Broken One-time pad [Solved]


The broken one-time pad was solved. On reddit a user called svvw 1 claimed to be the one who did it.

At least I was able to recover a QR code, and transfer some bitcoins to myself… I think, I’m very much a noob wrt. to this cryptocurrency stuff. The basic idea is this:

  • The cipher is essentially a Vigenerer cipher
  • The key length is provided (1024*100)
  • The plaintext space is very limited (only valid base64 chars) So what one can do, is split the ciphertext into 1024*100 blocks such that each character in block i was encrypted with key-byte i. This means we can simply look for each key-byte separately. When assessing whether or not some byte k could be a key-byte, one simply checks that only valid base64 characters is the result, when calculating “k xor c” for every c in some block. Putting it all together (obtaining the QR code and so on) was done with python + some command line tools.

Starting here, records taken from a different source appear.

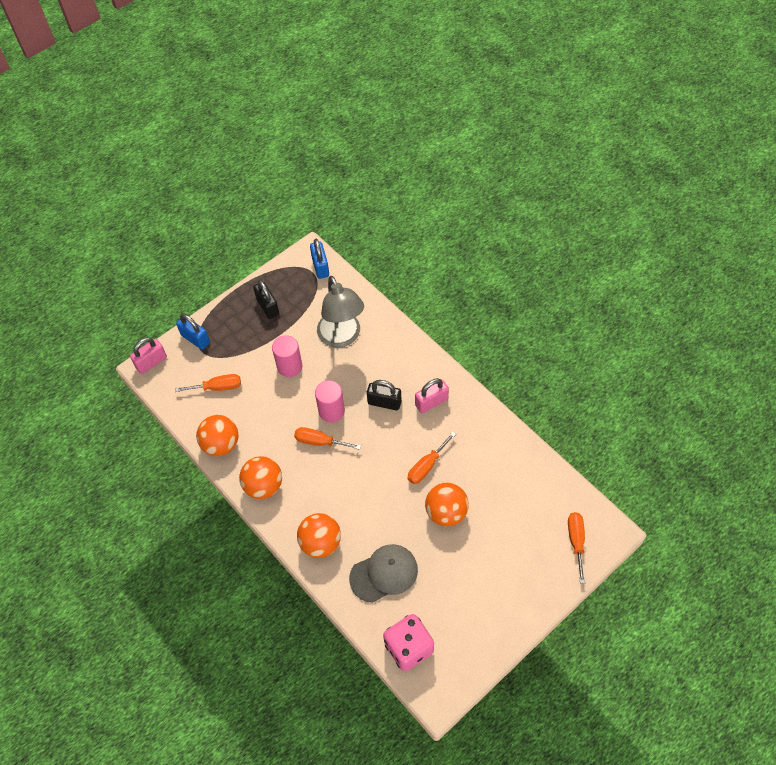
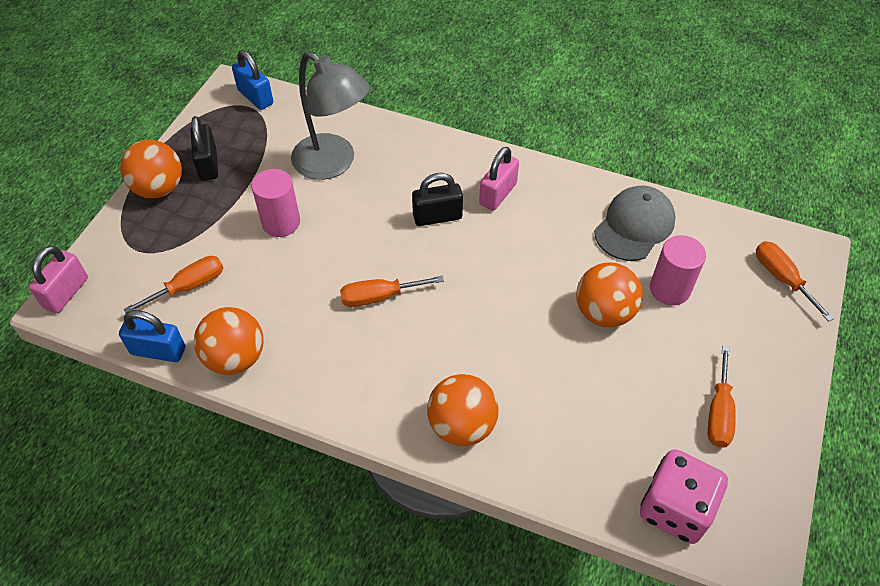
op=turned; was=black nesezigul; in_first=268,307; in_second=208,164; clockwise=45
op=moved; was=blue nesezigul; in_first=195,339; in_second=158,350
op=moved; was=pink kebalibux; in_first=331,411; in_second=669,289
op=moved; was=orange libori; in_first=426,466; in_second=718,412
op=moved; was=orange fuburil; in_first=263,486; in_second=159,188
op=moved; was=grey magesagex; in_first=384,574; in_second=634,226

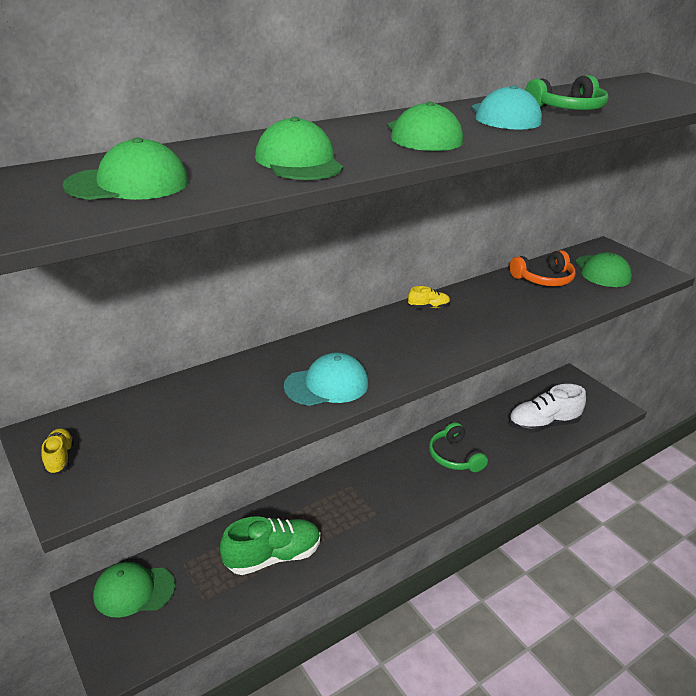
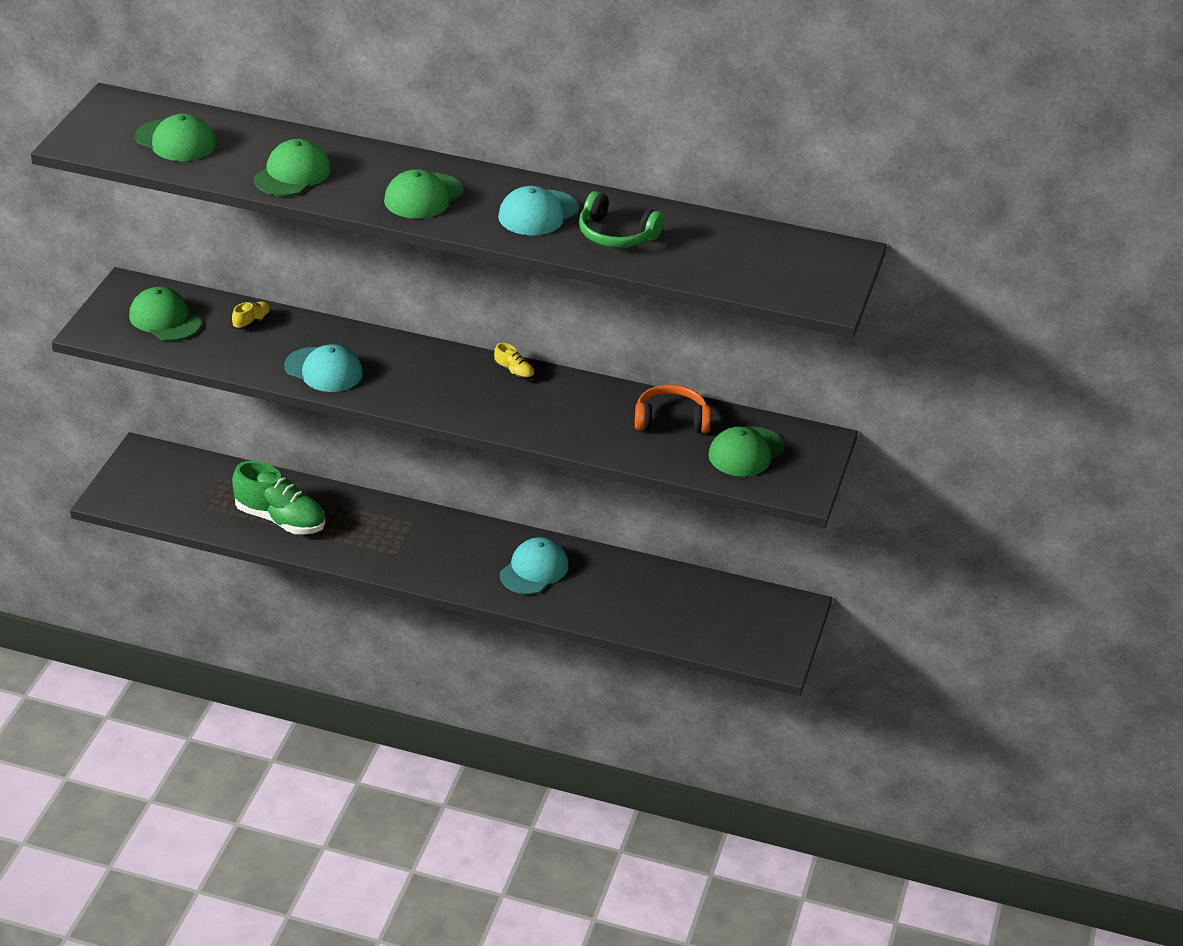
op=turned; was=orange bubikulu; in_first=544,279; in_second=671,420; clockwise=150
op=removed; was=white dafofi; in_first=543,424
op=replaced; was=green bubikulu; now=turquoise magesagex; in_first=454,456; in_second=534,570
op=moved; was=yellow dafofi; in_first=59,458; in_second=252,322
op=moved; was=green magesagex; in_first=134,591; in_second=165,319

I’ll try and write a little more detailed description later, a long with the code I wrote to solve it.

A more detailed write up can be found on github. Thank you for sharing the idea to your solution svvw.

In this post I’ll first try to reconstruct svvw’s solution, then present my own. At the end we’ll fix the found issues in the broken one-time pad so that we can restart the challenge in [broken one-time pad 2].

Notation and visualization

The message stream \(m\) equals the repeated base64 encoded PNG image. The pad stream \(k\) reassembles a key stream. The bitwise exclusive OR \(\oplus\) of both streams is the resulting ciphertext stream \(c = m \oplus p\). The streams are all chunked and indexed in bytes, e.g. \(m_{3}\) is the third byte in the message stream. The streams repeat themselves after \(\vert m \vert\), respectively \(\vert k \vert\) bytes. In general \(\vert m \vert \neq \vert k \vert\) which means after every repetition of \(k\), \(m\) is shifted by \(s \equiv \vert k \vert \mod{\vert m \vert}\) bytes. Important to notice is that the two streams always line up after \(\DeclareMathOperator{\lcm}{lcm} \vert c \vert = \lcm(\vert m \vert, \vert k \vert)\) bytes.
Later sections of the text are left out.